Sorry but this makes me feel sick and sad. I hope your girl finds a good home - have you tried your local rescue centres yet? It might be better than touting her on the internet like this. Poor sausage


----------



## jackiedrury1981 (Jan 19, 2011)

To Tje, the decision to look for a new home has not come lightly, this is heartbreaking for me! if I thought that she would travel well I would take her with me, in my case it is kinder to find a new home for her rather than drag her to the other side of the world, she hyperventilates in the car just going to the vets, I would not like to think how she would cope with a 24 hour flight!! As for expense it is quite costly flying her it would cost the best part of 2k, and then accommodating her the other end would be just as stressful for her!

To Gem16, I will make sure that she goes to someone who truly wants her and would love her as much as I do, I have exhausted all areas and asked all my friends and family, but as she is a loner cat it makes it that much harder.

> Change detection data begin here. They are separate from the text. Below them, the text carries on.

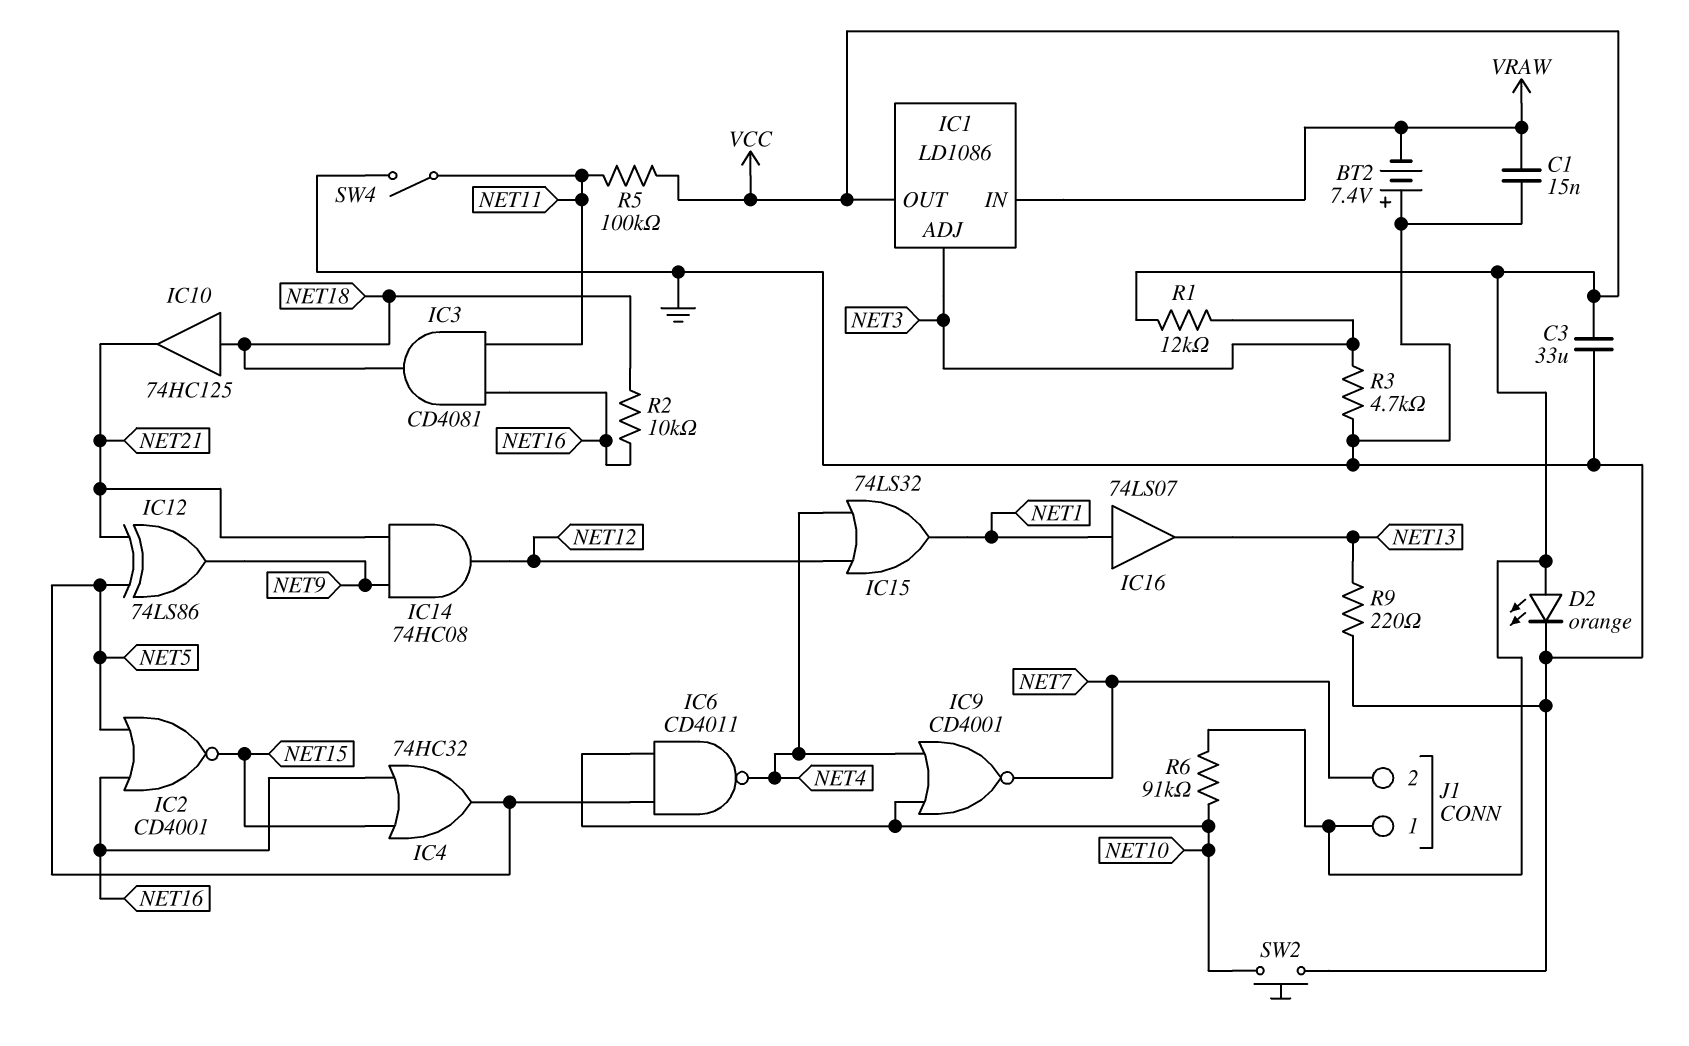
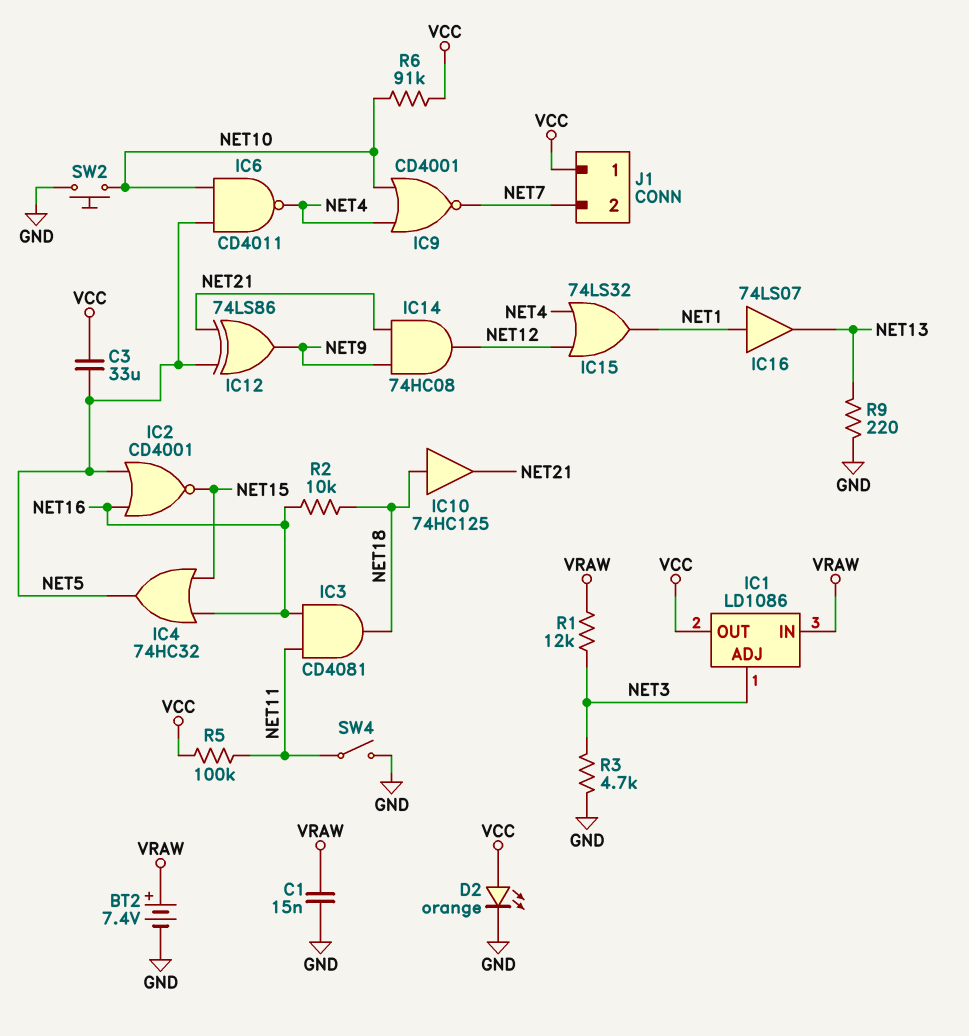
BT2: 7.4V (plus GND, minus VRAW) -> 7.4V (plus VRAW, minus GND)
C3: 33uF (GND, VCC) -> 33uF (NET5, VCC)
R1: 12k (NET3, VCC) -> 12k (NET3, VRAW)

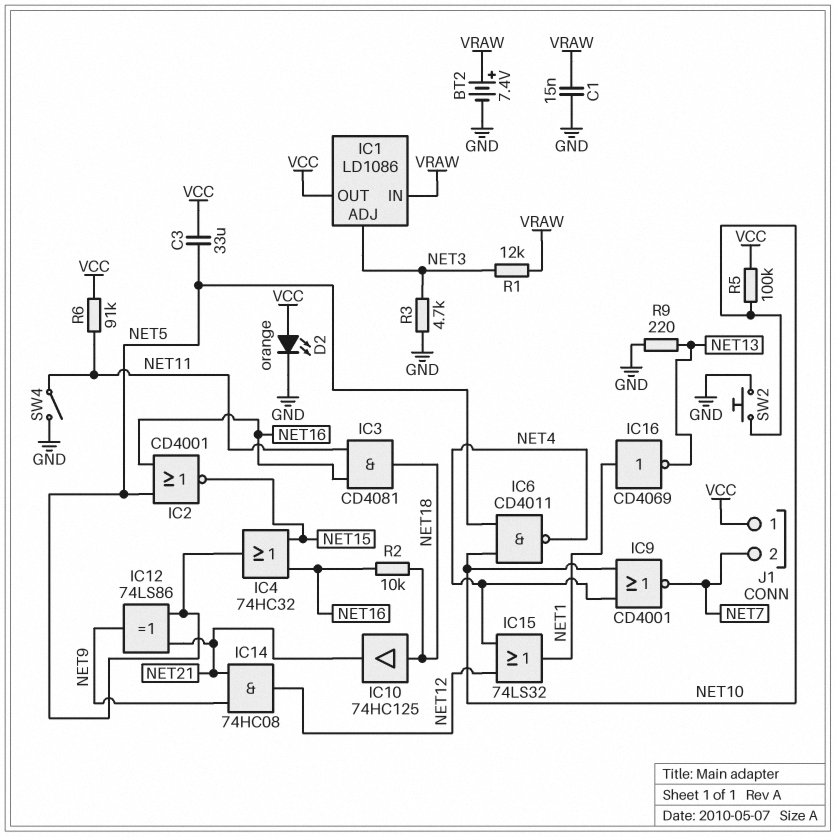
IC16: buffer 74LS07 (in NET1, out NET13) -> NOT CD4069 (in NET1, out NET13)
R5: 100k (NET11, VCC) -> 100k (NET10, VCC)
R6: 91k (NET10, VCC) -> 91k (NET11, VCC)

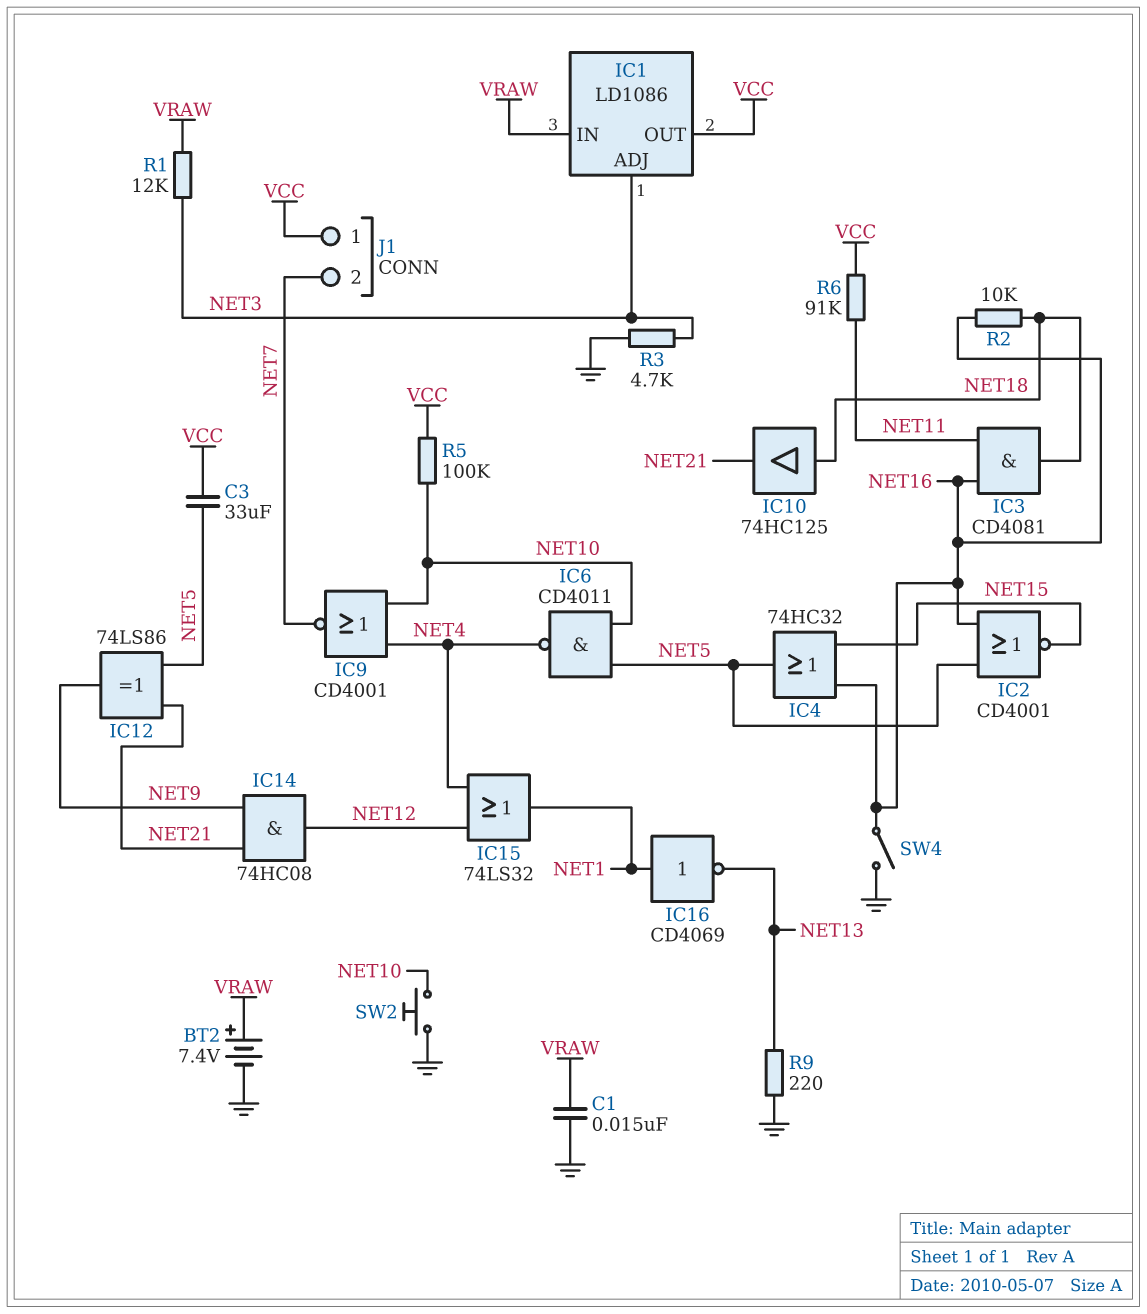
D2: LED orange (A VCC, K GND) -> none
SW4: switch (GND, NET11) -> switch (GND, NET16)

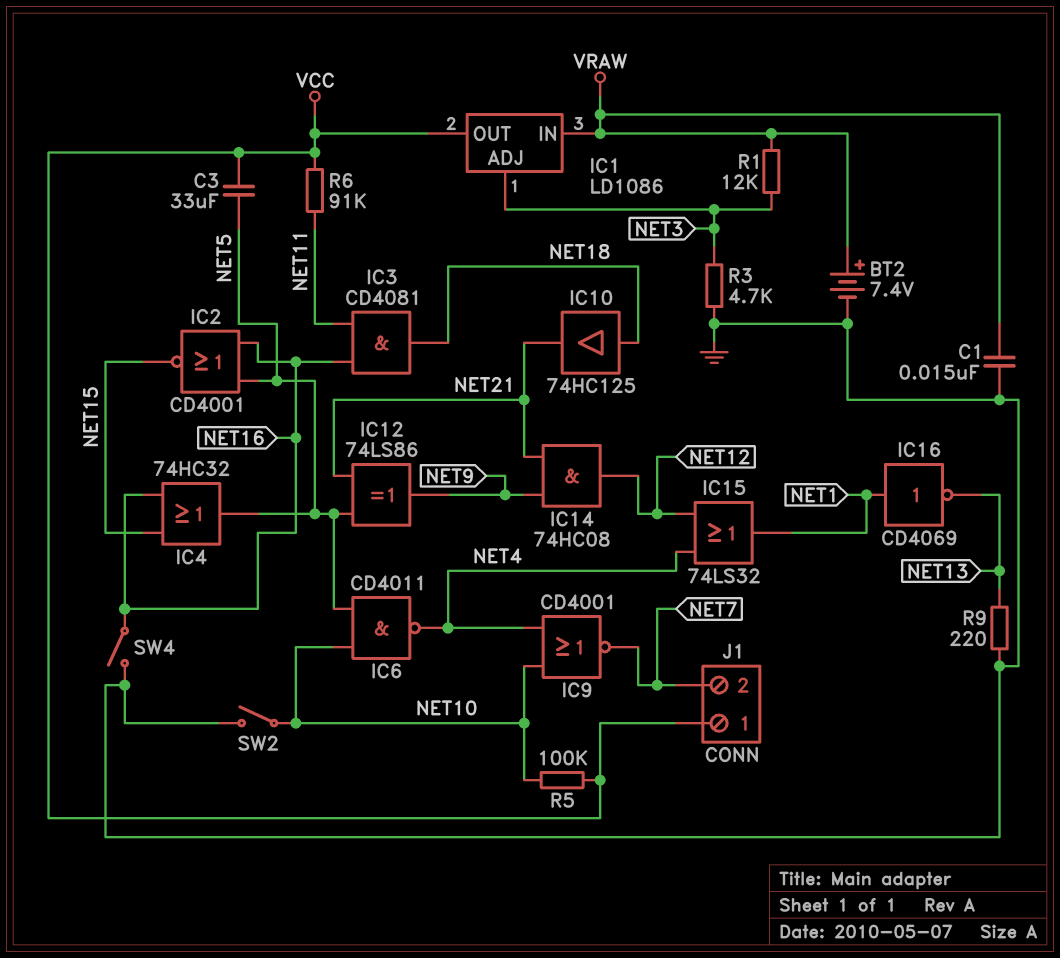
R2: 10k (NET16, NET18) -> none
SW2: button (GND, NET10) -> switch (GND, NET10)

To Kiwi, I do not think this is sick or sad, I am hoping that someone out there can give a home to my cat, surly it would be better for her to go straight to a good home rather than sit in a cage in some cattery somewhere for weeks on end with no freedom or affection, where people pick and choose the cutest ones first! But for your information I have tried all my local cattery's, the blue cross, rspca and cat protection, I even begrudgingly tried Battersea Dogs home and they are all sadly full and have waiting lists!!!!!!!!!!!!!!!


----------



## Sorcha (Oct 19, 2009)

I'm so sorry you have to leave your cat behind Jackie.
If we would have had room, I would have loved to help you out, but we're really full 
If you need a temporary place for her however, before she can go somewhere else, pm me, but I think Tje has some ideas.
Wishing you the best of luck!!


----------



## Tje (Jan 16, 2010)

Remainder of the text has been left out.